= Damianos Zarifis =

Damianos Zarifis (Greek: Δαμιανός Ζαρίφης; 1946 in Kavala – 29 May 2007 in Athens) was a Greek scenic and costume designer.

== Biography ==
Born in 1946 in Kavala, Eastern Macedonia, Damianos Zarifis studied at first at the Vakalo School and later at the Beaux-Arts de Paris, during the period of the Greek Junta. During his time in Paris, he met Eleni Varopoulou, a fellow student and later a theatrologist, whom he subsequently married and had a daughter with.

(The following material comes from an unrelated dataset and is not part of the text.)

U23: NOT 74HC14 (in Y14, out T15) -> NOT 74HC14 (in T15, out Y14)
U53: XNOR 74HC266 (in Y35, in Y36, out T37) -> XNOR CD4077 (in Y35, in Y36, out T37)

After his return to Greece in 1974 Zarifis initially worked with Karolos Koun Greek Art Theatre, where he designed for more than twenty productions. The following years he designed sets and costumes for major public theatrical institutions and organisations in Greece and Cyprus, including the National Theatre of Greece, the National Theatre of Northern Greece and the Theatrical Organization of Cyprus, but also for a number of private theatres. At the same time, Zarifis also collaborated with the National Opera of Greece and the Athens Concert Hall as a scenographer and costume designer, in a total of 11 operas. He also worked on film productions, including Efapax (2001), Brides (2004) and El Greco (2007). He is considered as one the most important Greek scenic and costume designers.

He died on 29 May 2007, after a four-year illness (cancer), at the age of 61. His funeral took place at the First Cemetery of Athens.